To determine the true lat/lng I often go into google maps’ streetview. If the station is visible then it is easy to determine the true lat/long, but unfortunately it is often not visible. Sometimes there are pictures in PlugShare that can be studied. Stations are sometimes shown as POI’s in google maps but these are occasionally wrong. If a user has posted a picture taken from a cell phone then the lat/lng of the location where the picture was taken, not the charging station, may be available in the picture. I have made no effort to pursue yet this because US OCM picture availability is rare.

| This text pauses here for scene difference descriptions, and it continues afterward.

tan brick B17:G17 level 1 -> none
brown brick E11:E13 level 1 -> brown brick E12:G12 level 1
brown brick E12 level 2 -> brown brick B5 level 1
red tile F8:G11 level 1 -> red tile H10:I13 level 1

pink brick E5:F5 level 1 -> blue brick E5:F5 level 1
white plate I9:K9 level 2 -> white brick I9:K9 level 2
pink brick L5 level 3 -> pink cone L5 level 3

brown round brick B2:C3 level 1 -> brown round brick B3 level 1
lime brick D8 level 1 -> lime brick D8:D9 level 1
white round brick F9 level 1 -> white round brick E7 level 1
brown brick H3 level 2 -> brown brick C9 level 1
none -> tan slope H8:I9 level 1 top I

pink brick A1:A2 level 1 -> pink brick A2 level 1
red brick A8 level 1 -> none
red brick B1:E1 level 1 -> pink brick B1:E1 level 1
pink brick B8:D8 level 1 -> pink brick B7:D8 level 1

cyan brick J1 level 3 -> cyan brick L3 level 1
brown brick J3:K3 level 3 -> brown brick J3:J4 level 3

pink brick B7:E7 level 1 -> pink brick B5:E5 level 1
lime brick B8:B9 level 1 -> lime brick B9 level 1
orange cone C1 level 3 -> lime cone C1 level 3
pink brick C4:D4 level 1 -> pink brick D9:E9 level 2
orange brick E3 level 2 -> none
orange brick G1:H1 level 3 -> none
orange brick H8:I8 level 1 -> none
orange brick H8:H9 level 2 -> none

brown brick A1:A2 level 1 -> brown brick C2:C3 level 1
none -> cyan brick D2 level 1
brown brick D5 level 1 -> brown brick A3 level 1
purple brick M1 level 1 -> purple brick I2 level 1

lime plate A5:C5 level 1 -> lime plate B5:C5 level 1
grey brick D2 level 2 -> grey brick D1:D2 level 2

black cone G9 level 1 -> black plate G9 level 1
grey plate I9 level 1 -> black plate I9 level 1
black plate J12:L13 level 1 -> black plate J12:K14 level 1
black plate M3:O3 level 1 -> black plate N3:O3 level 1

Stations occasionally have issue with invalid address. An invalid address can be particularly pernicious for an EV driver. Imagine navigating to a station with a depleted battery but the station is not there. I also check and occasionally find and fix invalid addresses. Most bad addresses in the U.S. are with Tesla, probably because Tesla’s navigation system keys off the lat/lng (which are nearly perfect) rather than the address so the addresses don’t get checked-then-fixed. But with the rollout of other EV’s that are able to charge at Tesla stations it would be good if the OCM addresses could reliably be used for navigation. Personally, it will be GREAT when we can charge at Tesla stations in our Bolt … hopefully soon. Note that PlugShare also occasionally uses a better address than that given by the station provider.

I am thinking of posting a web tool to identify just those OCM stations with these types of issues.

For what it is worth, when I have added or edited stations in OCM I use the background map (which is OpenStreetMap based) and set the location to match what I saw on the ground. So I am not using GPS data directly but assuming the OSM background map is correct the lat/lon should be pretty close.

A hiking organization I am associated with has a bad setup where if you specify meeting location via lat/lon will do a reverse geo lookup to get a street address. Then use the street address to set the lat/lon. For a large wilderness park with multiple trailheads and one address roughly in the center this is horrible. We usually tell people to follow the written directions rather than go off the website’s location.

That experience leads me to suspect addresses for things other than houses or specific stores. The middle of a parking lot does not get mail delivery so many geo coding systems do a poor job of locating things there.

For that reason, and because I often don’t have a good way of finding the official street address, I usually don’t edit the address of a charger in OCM. If I do add/edit the address it will be from the network’s app but geocoders may well place that address more than 100 yards/meters from the chargers if located in a large shopping center.

Yes the interesting thing about Addresses is that chargers don’t have one, even though we traditionally give them one. The address is intended to the the closest navigable location and the lat/long is intended to be the exact spot where you would find one or more of the chargers. Realistically though networks feed all sorts of information (good and bad) and initially we just trust it for the most part.